Seit Beginn der Schließzeit halten wir mit der Erzieherin S Brief- und E-Mail-Kontakt. Wir haben bereits auch schon zwei beidseitig gestaltete A4-Seiten für Ls Portfolio in den Kindergarten geschickt. Ich bin gespannt, ob L im Juni ab und an wieder den Kindergarten besuchen kann. Ich hoffe auch, dass sie mit ihren besten Freunden Y und K in einer Gruppe sein wird. In Kürze dürften wir das erfahren.

Seit letzter Woche haben nicht nur die Spielplätze geöffnet, sondern die Mitglieder zweier Haushalte dürfen sich wieder treffen. Da es in unserer Stadt Erfurt nur etwas über 100 Fälle gibt und derzeit das Risiko, sich anzustecken, sehr gering ist, habe ich diese Lockerungen für L und mich genutzt. Denn M gehört definitiv zur Risikogruppe und darf unter keinen Umständen COVID-19 bekommen – und L und ich somit auch nicht. 

Wir haben uns bereits mit Ls bestem Kindergartenfreund Y und seiner Mama auf einem Spielplatz getroffen, ebenso kurz darauf mit einer anderen Mama und ihrem Sohn.

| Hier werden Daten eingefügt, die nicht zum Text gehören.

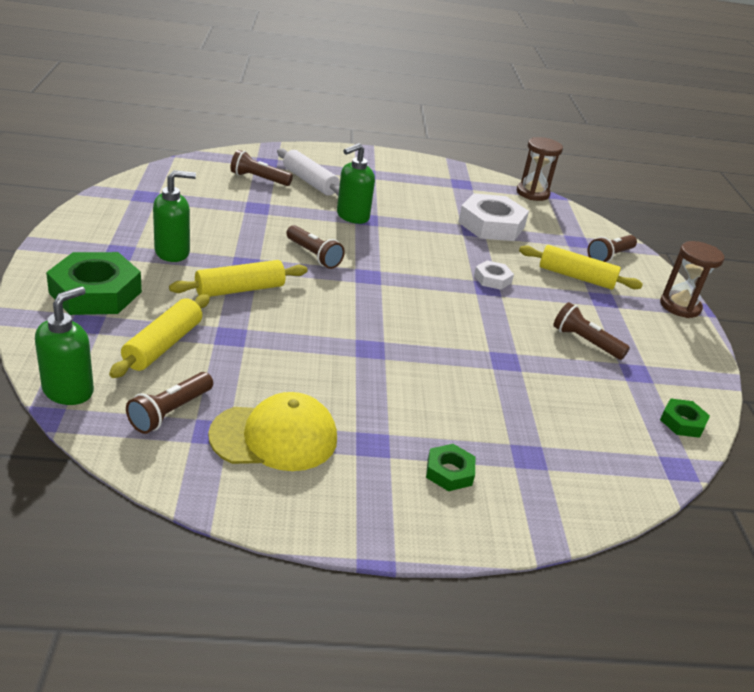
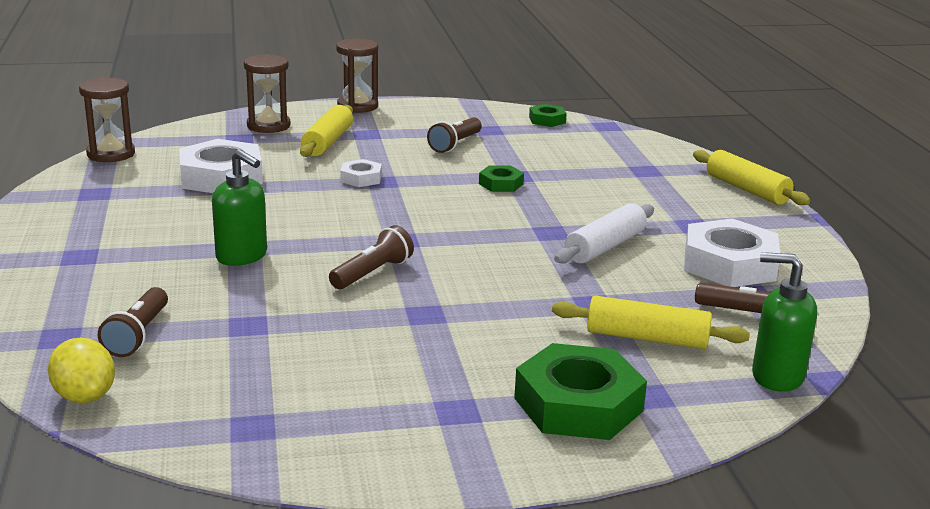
camera: 95 degrees left, 10 degrees down
(173, 252) = (431, 368): green soap dispenser -> none
(201, 163) = (85, 396): none -> yellow lemon
(240, 289) = (492, 309): yellow rolling pin -> yellow rolling pin (747, 189)
(274, 437) = (729, 264): yellow cap -> white nut
(310, 182) = (132, 294): white rolling pin -> white rolling pin (605, 247)
(449, 472) = (695, 196): green nut -> green nut (501, 184)
(609, 256) = (268, 126): brown flashlight -> brown hourglass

Auch der Kontakt zu den Großeltern ist wieder häufiger geworden. Hier muss jedoch festgehalten werden, dass die Großeltern, die stellenweise zur Risikogruppe zählen, sich nicht immer an das Kontaktverbot halten wollten und ihre Sehnsucht nach L über ihre Gesundheit stellten. Der Kontakt ist jedoch trotzdem erst wieder aufgelebt, seit die Lockerungen mitgeteilt wurden. Diese Stunden kinderfrei sind für M und mich wirklich angenehm, auch wenn wir in dieser freien Zeit meist arbeiten.

Angeregt durch andere Blogs versuche ich nun wenigstens in Kurzform unsere täglichen Erlebnisse festzuhalten. Ich beginne somit heute, dem 65. Tag unserer Zeit zu Hause.

Was heute schön war:

Wir retten die Bienen!
L und ich haben für die Bienen heute einen Teller mit Zuckerwasser hingestellt. Das haben wir in den vergangenen Wochen schon sehr oft getan. L hatte gestern und heute nämlich wieder tote Bienen entdeckt. Da war es Zeit für uns zu handeln.

Verabredung zum Grillen.
Meine Eltern haben L und mich gestern spontan zum Grillen eingeladen. Im Anschluss besuchten L und ich drei Spielplätz. Statt des Autos haben L und ich uns für einen Spaziergang mit dem Kinderwagen entschieden.

Rollschuh/Inline Skates fahren.
L und ich sind heute das erste Mal seit vielen Wochen wieder Rollschuhe beziehungsweise Inlineskates gefahren. Unser zum Haus gehörender Garten bietet dafür Platz genug.

Vertrauens-/Bindungsübung.
L hat sich heute erstmals getraut, Prinz Leckerlis aus ihrer Hand fressen zu lassen. Das war für beide ein schönes Erlebnis.

Halbmarathon.
Mein Kollege F hat heute im Erfurter Steigerwald den Rennsteig-Halbmarathon absolviert. Ich bin sehr stolz auf ihn.

Bauernhof und Tiere.
Auch diese Scheune und die Tiere waren für L lange Zeit uninteressant. Heute hatte sie spontan Lust, mit mir und den Tieren zu spielen.

Burger zum Abendessen.
M geht es seit Montag Abend wieder besser. Heute hatte er sogar Lust, ein Computerspiel zu spielen. Mit Prinz war er auch spazieren. Abends hat er für L einen Burger selbst gemacht. Ich war noch vom Grillen satt.